This is a question from Stuart Calculus 7ed, section 16.9:
"Verify that ${\rm div}({\bf E})=0$ for the electric field ${\bf E}=\frac{\epsilon Q}{\|\bf x\|^{3}}{\bf x}$ ."
We can rewrite: $$ {\bf E}=\epsilon Q\frac{x}{(x^2+y^2+z^2)^{3/2}}{\bf i}+\epsilon Q\frac{y}{(x^2+y^2+z^2)^{3/2}}{\bf j}+\epsilon Q\frac{z}{(x^2+y^2+z^2)^{3/2}}{\bf k} $$
It's easy to prove it using the definition of divergence
$$ {\rm div}({\bf E})=\nabla \boldsymbol{\cdot}{\bf E}=\frac{\partial}{\partial x}\frac{\epsilon Qx}{(x^2+y^2+z^2)^{3/2}}+\frac{\partial}{\partial y}\frac{\epsilon Qy}{(x^2+y^2+z^2)^{3/2}}+\frac{\partial}{\partial z}\frac{\epsilon Qz}{(x^2+y^2+z^2)^{3/2}}=\epsilon Q\frac{3(x^2+y^2+z^2)-3x^2-3y^2-3z^2}{(x^2+y^2+z^2)^{5/2}}=0 $$
I found this to be a weird result, given that this is the plotted vector field, and it very clearly "diverges" (as in the all vectors point outward) from the origin. Am I misinterpretating the vector plot or the definition of divergence?

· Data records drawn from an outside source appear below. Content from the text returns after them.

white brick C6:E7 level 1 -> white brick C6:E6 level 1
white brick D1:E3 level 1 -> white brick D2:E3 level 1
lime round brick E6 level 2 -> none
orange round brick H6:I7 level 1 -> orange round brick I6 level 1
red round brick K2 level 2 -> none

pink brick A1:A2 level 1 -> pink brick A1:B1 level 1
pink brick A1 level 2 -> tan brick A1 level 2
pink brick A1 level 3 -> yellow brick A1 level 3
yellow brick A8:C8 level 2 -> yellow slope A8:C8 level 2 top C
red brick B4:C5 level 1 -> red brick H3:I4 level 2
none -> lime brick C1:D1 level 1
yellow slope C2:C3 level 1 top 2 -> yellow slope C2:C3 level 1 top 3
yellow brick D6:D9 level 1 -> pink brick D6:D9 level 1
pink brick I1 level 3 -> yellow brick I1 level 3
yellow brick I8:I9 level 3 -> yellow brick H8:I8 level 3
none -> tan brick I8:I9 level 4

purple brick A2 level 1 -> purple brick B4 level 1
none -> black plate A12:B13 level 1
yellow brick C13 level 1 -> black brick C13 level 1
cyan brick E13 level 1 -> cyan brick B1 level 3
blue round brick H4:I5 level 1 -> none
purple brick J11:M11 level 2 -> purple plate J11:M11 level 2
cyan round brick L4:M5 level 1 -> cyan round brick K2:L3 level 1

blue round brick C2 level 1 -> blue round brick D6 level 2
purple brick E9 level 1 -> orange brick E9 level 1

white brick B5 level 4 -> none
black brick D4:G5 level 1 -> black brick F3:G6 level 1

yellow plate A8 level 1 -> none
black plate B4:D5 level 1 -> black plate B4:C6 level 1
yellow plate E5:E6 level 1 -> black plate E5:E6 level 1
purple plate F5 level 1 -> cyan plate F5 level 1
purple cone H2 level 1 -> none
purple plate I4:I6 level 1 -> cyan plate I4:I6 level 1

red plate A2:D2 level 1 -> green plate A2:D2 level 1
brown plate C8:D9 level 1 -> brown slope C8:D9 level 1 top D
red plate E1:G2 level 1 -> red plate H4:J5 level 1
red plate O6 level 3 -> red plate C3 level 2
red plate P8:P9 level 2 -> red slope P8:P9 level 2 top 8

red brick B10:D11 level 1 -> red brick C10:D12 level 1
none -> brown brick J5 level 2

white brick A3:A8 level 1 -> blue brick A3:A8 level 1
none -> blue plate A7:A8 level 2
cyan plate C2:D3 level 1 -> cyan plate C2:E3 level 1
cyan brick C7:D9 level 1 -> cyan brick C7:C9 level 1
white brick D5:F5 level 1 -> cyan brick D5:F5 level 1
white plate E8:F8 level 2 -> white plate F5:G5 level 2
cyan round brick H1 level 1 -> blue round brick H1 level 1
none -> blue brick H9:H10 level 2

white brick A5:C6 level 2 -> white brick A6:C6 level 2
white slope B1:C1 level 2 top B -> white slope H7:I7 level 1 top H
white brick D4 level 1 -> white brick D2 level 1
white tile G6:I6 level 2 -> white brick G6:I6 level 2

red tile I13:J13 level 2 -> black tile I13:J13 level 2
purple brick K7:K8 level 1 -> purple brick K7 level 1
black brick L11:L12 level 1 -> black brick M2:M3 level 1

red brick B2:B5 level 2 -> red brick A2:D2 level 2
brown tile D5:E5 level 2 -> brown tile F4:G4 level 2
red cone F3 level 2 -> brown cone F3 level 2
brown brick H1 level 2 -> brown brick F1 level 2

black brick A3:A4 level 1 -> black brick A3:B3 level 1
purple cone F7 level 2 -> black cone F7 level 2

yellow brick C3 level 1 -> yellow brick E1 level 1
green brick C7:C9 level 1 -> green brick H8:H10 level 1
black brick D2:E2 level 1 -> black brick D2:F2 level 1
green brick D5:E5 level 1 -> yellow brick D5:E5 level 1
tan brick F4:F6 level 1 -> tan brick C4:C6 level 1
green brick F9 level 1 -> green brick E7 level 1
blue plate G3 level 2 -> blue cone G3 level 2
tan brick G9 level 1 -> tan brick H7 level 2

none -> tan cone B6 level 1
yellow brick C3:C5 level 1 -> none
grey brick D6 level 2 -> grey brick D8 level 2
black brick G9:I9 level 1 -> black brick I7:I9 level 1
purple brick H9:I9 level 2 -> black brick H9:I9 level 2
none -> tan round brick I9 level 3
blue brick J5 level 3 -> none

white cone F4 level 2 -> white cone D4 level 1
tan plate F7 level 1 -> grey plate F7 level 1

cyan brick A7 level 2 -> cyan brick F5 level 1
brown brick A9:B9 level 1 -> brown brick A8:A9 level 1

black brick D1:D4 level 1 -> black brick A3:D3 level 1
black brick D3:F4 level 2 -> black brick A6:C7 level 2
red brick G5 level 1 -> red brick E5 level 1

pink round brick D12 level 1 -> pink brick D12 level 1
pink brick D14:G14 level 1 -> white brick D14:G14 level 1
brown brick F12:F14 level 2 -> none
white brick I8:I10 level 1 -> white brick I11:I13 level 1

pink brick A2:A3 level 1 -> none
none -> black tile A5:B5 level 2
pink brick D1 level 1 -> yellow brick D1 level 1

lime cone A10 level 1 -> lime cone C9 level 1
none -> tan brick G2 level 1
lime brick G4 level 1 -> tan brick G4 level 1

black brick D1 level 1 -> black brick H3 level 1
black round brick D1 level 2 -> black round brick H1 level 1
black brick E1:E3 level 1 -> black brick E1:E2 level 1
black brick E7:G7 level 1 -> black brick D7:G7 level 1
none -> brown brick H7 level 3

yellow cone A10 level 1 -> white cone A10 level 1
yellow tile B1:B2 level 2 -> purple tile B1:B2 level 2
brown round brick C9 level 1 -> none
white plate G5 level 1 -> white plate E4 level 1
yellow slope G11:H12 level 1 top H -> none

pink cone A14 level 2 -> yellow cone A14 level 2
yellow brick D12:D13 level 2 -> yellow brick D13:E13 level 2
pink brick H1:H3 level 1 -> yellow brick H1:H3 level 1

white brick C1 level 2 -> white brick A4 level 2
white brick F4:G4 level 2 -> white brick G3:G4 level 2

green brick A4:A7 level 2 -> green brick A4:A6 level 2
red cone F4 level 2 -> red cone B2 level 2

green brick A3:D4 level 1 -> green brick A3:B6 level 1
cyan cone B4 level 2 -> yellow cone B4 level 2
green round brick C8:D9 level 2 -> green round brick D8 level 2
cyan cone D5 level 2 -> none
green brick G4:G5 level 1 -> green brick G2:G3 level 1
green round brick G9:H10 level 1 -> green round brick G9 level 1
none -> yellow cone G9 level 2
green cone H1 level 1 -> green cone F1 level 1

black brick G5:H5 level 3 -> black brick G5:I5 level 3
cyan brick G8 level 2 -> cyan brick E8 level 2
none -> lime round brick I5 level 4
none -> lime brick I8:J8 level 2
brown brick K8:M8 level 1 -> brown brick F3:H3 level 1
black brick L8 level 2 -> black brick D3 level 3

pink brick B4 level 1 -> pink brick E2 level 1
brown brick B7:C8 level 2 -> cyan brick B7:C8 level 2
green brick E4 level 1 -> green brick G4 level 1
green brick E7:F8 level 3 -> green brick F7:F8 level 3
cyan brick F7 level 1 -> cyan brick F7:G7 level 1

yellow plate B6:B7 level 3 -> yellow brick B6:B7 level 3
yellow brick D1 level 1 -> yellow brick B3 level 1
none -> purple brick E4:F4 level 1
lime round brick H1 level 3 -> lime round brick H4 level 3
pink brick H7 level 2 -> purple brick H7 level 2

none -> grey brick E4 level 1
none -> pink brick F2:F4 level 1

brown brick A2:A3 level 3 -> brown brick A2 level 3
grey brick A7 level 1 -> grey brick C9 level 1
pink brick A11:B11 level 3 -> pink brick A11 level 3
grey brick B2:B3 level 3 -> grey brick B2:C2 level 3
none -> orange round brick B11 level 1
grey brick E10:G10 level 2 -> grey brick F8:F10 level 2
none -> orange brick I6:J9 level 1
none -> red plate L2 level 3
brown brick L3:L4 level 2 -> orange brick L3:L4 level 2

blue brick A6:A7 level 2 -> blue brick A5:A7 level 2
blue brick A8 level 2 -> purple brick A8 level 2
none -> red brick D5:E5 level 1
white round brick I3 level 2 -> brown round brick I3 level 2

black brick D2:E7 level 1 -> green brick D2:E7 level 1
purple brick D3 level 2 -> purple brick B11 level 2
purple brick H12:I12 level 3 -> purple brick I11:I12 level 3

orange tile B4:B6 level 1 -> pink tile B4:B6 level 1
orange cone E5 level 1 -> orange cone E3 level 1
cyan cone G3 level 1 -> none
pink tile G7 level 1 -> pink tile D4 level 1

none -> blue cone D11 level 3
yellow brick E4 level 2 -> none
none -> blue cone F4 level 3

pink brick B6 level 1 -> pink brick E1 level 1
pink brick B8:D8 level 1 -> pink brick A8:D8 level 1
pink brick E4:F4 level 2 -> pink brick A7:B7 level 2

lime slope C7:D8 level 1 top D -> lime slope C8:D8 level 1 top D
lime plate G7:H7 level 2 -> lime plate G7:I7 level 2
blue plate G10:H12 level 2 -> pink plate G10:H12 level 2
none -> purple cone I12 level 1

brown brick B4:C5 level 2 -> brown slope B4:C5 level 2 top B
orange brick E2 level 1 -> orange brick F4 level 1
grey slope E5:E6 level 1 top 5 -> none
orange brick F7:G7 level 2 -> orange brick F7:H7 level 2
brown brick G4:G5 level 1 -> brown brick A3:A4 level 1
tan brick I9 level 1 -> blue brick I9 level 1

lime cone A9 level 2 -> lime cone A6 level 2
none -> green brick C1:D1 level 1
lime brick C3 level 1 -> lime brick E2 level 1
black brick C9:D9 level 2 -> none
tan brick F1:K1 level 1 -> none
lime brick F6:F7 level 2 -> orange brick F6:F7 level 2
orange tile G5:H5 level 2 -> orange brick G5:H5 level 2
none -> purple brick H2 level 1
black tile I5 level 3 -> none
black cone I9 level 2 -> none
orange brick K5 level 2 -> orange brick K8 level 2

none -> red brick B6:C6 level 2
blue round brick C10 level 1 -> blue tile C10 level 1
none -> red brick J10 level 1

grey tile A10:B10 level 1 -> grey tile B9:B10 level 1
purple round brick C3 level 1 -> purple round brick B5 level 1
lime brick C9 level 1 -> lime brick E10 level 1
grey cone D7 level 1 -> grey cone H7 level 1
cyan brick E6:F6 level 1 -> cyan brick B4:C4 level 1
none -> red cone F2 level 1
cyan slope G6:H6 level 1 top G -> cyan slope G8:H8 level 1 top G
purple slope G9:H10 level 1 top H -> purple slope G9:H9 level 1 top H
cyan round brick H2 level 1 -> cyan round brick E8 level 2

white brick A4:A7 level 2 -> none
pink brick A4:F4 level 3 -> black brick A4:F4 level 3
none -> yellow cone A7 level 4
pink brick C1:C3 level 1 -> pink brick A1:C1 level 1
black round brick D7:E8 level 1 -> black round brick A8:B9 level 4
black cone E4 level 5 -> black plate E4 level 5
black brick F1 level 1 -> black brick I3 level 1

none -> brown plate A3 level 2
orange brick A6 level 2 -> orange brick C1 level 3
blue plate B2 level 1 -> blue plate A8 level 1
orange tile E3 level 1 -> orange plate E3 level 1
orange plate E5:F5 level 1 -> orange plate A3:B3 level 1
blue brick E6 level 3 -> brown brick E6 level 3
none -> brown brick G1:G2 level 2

I also tried to prove it using the divergence theorem.
Let S be the surface of a sphere of radius 1 with normal vector n, and R the region limited by this sphere. From the divergence theorem:
$$ \iint _{S}\left({\bf E}\boldsymbol{\cdot} {\bf n}\right)dS=\iiint _{R}\left( \nabla\boldsymbol{\cdot}{\bf E}\right)dV $$
$$ \nabla\boldsymbol{\cdot}{\bf E}=0 \therefore \iiint _{R}\left( \nabla\boldsymbol{\cdot}{\bf E}\right)dV=0 \therefore \iint _{S}\left({\bf E}\boldsymbol{\cdot} {\bf n}\right)dS=0 $$
However, I solved the surface integral and found the result $4\pi \epsilon Q$. Am I just making a mistake? I can't figure it out where the mistake is in my solving process.
Thanks in advance!
You didn’t make a mistake. The mistake is in the sloppy problem statement. It should say that you should prove that the divergence is $0$ except at the origin. The divergence of the electric field is proportional to the charge density, so for a point charge it’s a delta distribution at the origin. So there’s no contradiction between your two results: Away from the singularity at the origin, the divergence is $0$, but if you integrate the flux over a surface that encloses the origin you pick up the delta contribution from the singularity at the origin.